The government of Alberta has filed an appeal against a judge’s decision that quashed a petition seeking to hold a referendum on Alberta separating from Canada.
In her May 13 ruling for Alberta’s superior trial court, Justice Shaina Leonard held that Alberta had failed to adequately consult First Nations before allowing the petition drive to proceed.
Court documents filed June 11 in Edmonton show Alberta intends to argue that the judge made 14 specific legal errors in reaching her judgment.
“Despite my personal support for remaining in Canada, I am deeply troubled by an erroneous court decision that interferes with the democratic rights of hundreds of thousands of Albertans,” Alberta Premier Danielle Smith previously said in a May 21 televised address where she announced that a question on whether or not to hold a binding referendum on separation would be included in a series of referendum questions put to Albertans this October.
Appeal
Despite the long timeline for resolving an appeal, Smith said it was important to appeal the court’s decision because it was wrong and in order to restore the province’s interpretation of the law.Smith has called the judge’s ruling “anti-democratic,” while the organizing group behind the petition drive, Stay Free Alberta, is also appealing the court’s decision.
The group’s petition submitted to Elections Alberta in early May had gathered roughly 301,620 eligible signatures in favour of a referendum, higher than the minimum 177,732 signatures required for the petition to qualify as a referendum.
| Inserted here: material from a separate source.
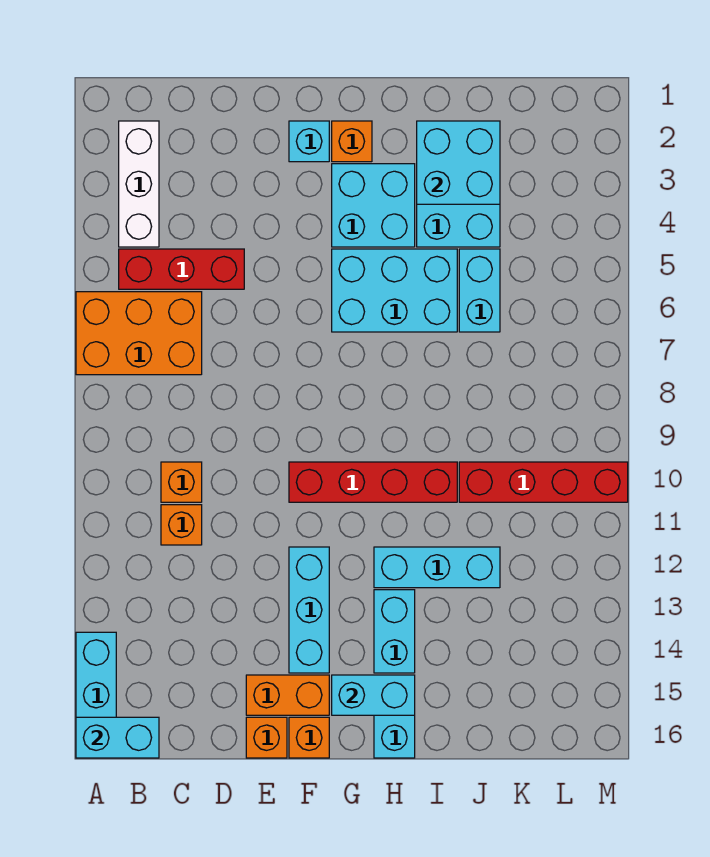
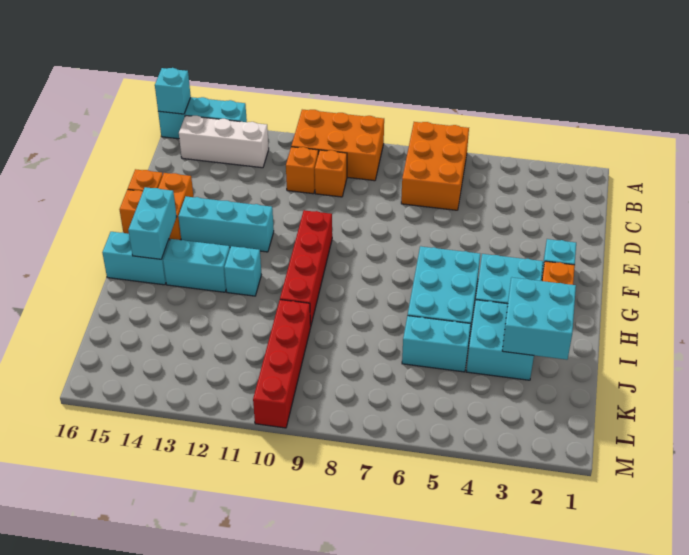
none -> orange brick A9:B11 level 1
cyan brick A16:B16 level 2 -> cyan brick A16 level 2
white brick B2:B4 level 1 -> white brick B13:B15 level 1
red brick B5:D5 level 1 -> none
cyan brick H12:J12 level 1 -> cyan brick H12 level 1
Due to the court’s ruling, Elections Alberta can’t proceed with validating the signatures.
Several First Nations had previously launched a challenge against the petition and against Elections Alberta’s decision to authorize the petition drive to collect signatures.
The appeal filed June 11 argues that authorizing the petition did not necessitate consulting with indigenous communities and that Leonard’s ruling did not give sufficient consideration to the democratic nature of the petition process.
The appeal also plans to challenge Leonard’s interpretation of Bill 54, the Election Statutes Amendment Act, that was passed last December and allowed Stay Free Alberta to submit a new petition question after its original 2024 question became mired in litigation.
Bill 54 lowered the number of signatures needed for citizen-initiated referendums and extended the amount of time groups have to collect those signatures, as well as eliminated the authority of the Chief Electoral Officer to refer proposed referendum questions to the courts for constitutional review.
However, Leonard said that despite the legislation, Stay Free Alberta should not have been permitted to reapply with an amended question for a petition drive because its original question had already been rejected prior to the new law taking effect.
According to the appeal, the court erred by “improperly assuming that Alberta may not comply with its statutory and constitutional obligations.”
The court filing shows that Alberta is not seeking to have an accelerated hearing on the appeal.
Alberta NDP is criticizing the UCP government for appealing the court decision, and for including a question related to separation in the upcoming referendum.
“Appealing this ruling is a waste of time and taxpayer money,” Alberta NDP Leader Naheed Nenshi said in a statement.
“This UCP government continues to show that they’re focused on the wrong priorities.”